已读67%
预计阅读本页时间:-
预计阅读本页时间:-
9.8.4 囚禁
一个古老的俄国谚语说:“相信但需要验证。”很明显地,古代的俄国人在头脑中就已经清楚地有了软件的概念。即使一个软件已经被签名了,一个好的态度是去核实它是否都能正常运行。做这件事情的一种技术是囚禁(jailing),如图9-35所示。
图 9-35 囚禁的操作过程
如图9-35,一个新被接受的程序会作为一个标有“囚犯”的标签的进程来运行。这个“狱卒”是一个可信任的(系统的)进程,可以监管囚犯进程的行为。当一个被监禁的进程作出一个系统调用的时候,系统调用不会被执行,而是把控制移交给狱卒进程(通过一个内核陷阱)并把系统调用号和参数传递给它。这个狱卒进程会判断是否这个系统调用被允许。例如,如果被监禁的进程试图和一个狱卒进程不知道的远程主机建立一个网络连接,这个系统调用会被拒绝然后该囚犯进程被结束。如果这个系统调用是可以接受的,那么狱卒进程会通知内核,由内核来执行该系统调用。通过使用这种方法,不正确的行为会在它引起麻烦之前被捕捉到。

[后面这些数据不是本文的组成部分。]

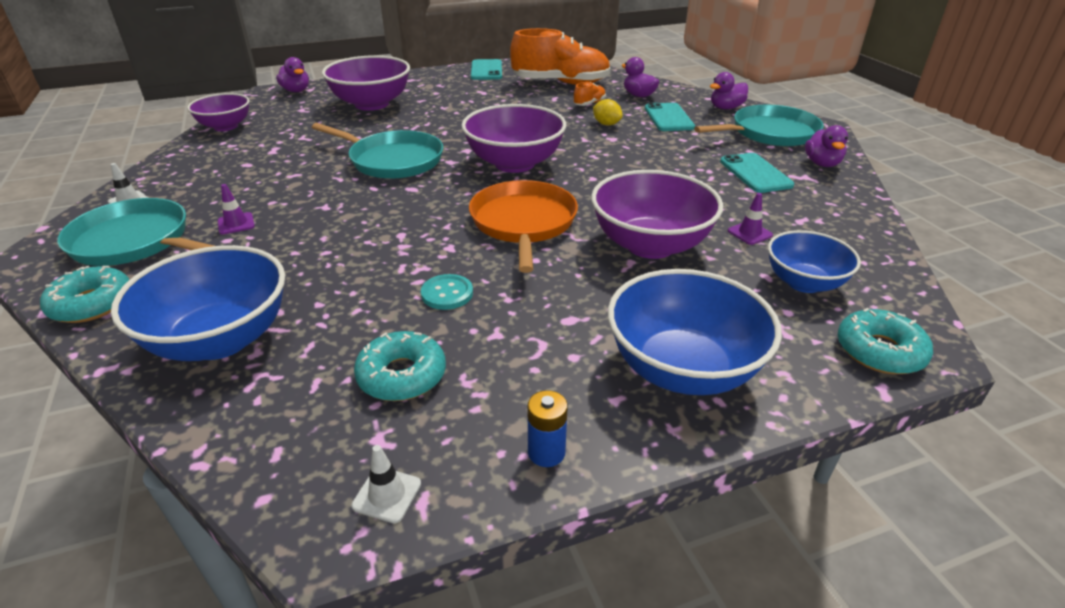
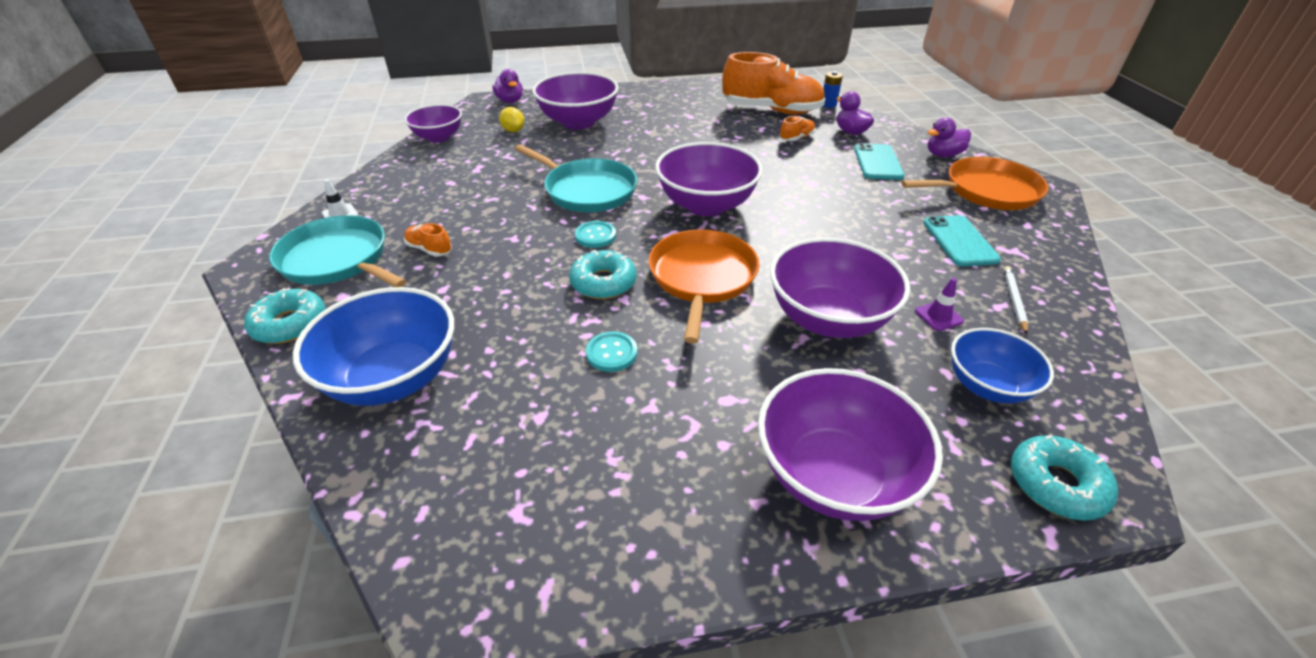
camera: 10 degrees right, 5 degrees up
(236, 224) = (429, 249): purple traffic cone -> orange shoe
(387, 495) = (514, 577): white traffic cone -> none
(402, 375) = (552, 443): turquoise donut -> turquoise donut (603, 282)
(409, 197) = (595, 236): none -> turquoise button
(486, 70) = (698, 89): turquoise phone -> none
(546, 452) = (675, 554): blue battery -> blue battery (828, 104)
(606, 124) = (810, 165): yellow lemon -> yellow lemon (513, 131)
(682, 369) = (833, 475): blue bowl -> purple bowl
(770, 133) = (986, 191): turquoise pan -> orange pan
(812, 215) = (1014, 300): none -> white pencil
(822, 164) = (1037, 235): purple duck -> none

囚禁有很多的实现方法。有一种方法可以在不需要修改内核的情况下,在几乎任何一个UNIX系统上实现,这种方法是Van't Noordende等人在2007年提出的。在nutshell中,这个方法使用普通的UNIX调试功能,让狱卒进程作为调试者而囚犯进程作为被调试者。这种情况下,调试者可以指示内核把被调试者封装起来,然后把被调试者的所有系统调用都传递给自己来监视。